A Phase I Dose-Escalation Study of Lobaplatin Combined with Paclitaxel in Platinum-Sensitive Recurrent Ovarian Epithelial Carcinoma: Safety, Tolerability, and Preliminary Efficacy Analysis

Background : Platinum-Sensitive Recurrent Ovarian Epithelial Carcinoma (PSROC) is challenging to treat due to cumulative toxicity and resistance to platinum rechallenge. Lobaplatin (LBP), a third-generation platinum agent, offers advantages such as lower nephrotoxicity and lack of cross-resistance with carboplatin. Methods : Twelve patients were entered to three LBP dose cohorts (25, 30, 35 mg/m²) and TAX fixed to 175 mg/m². MTD was established by the 3+3 escalation design based on the occurrence of dose-limiting toxicities (DLTs) within Cycle 1. Safety evaluation was performed with CTCAE v5.0 criteria while pharmacokinetic (PK) analysis employed HPLC-MS/MS. Efficacy endpoints measured were objective response rate (ORR) in accordance with RECIST v1.1, progression-free survival (PFS), and overall survival (OS).
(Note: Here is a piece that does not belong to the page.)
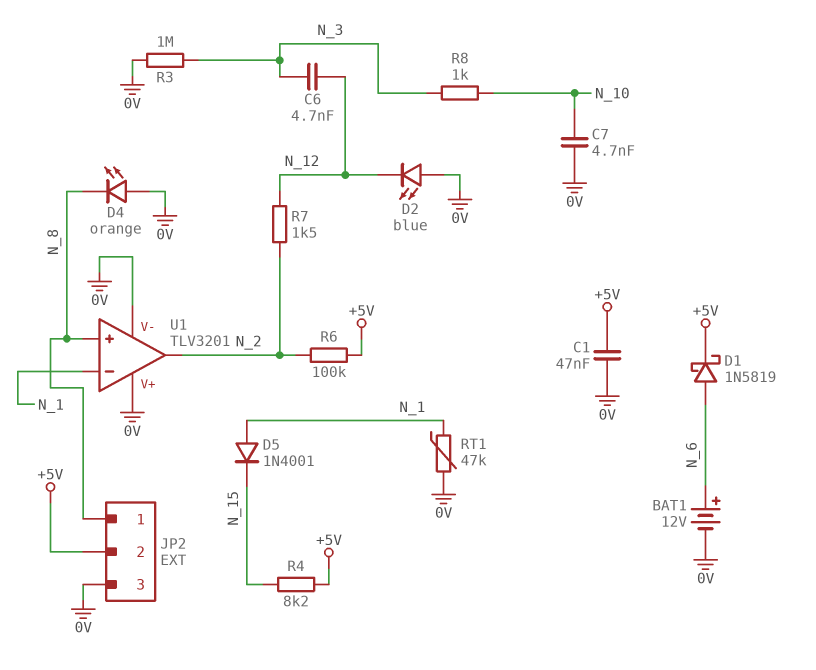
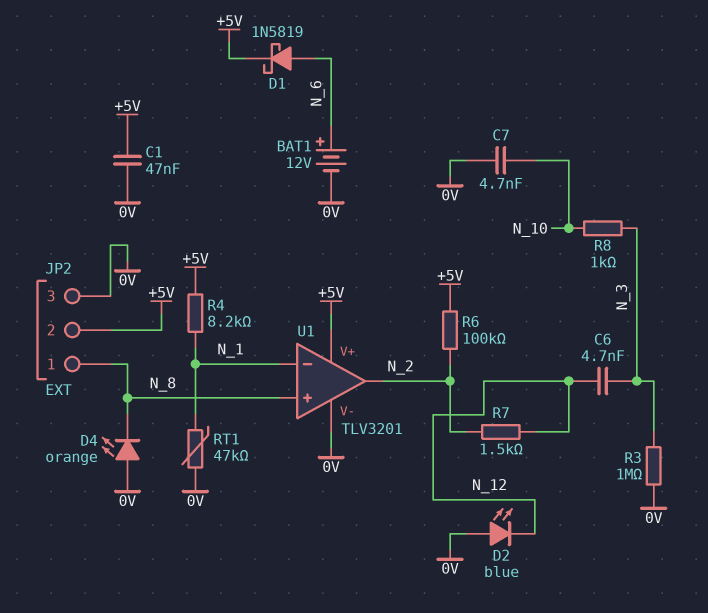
D5: diode 1N4001 (A N_1, K N_15) -> none
R4: 8.2k (+5V, N_15) -> 8.2k (+5V, N_1)
U1 pin V+: 0V -> +5V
Results : MTD was established at 30 mg/m² after two DLTs of Grade 4 neutropenia >7 days at 35 mg/m². The regimen had 50% ORR (1 CR, 5 PR) and 100% disease control rate. Median PFS was 7.0 months (95% CI:5.3-NA) with median OS of 21.7 months (95% CI:7.3-NA). Grade 3-4 hematologic toxicities were neutropenia (100%), thrombocytopenia (41.7%), and anemia (33.3%) that were manageable with supportive care. Non-hematologic toxicities were primarily Grade 1-2 (nausea/vomiting 25%, neuropathy 16.7%). PK analysis revealed dose-proportional exposure (AUC slope 1.02) and rapid renal clearance (68.5% of the dose excreted in urine in 24h). Conclusion : The LBP-TAX regimen shows promising efficacy and manageable toxicity in PSROC. The established MTD of 30 mg/m² supports future trials against standard platinum therapies.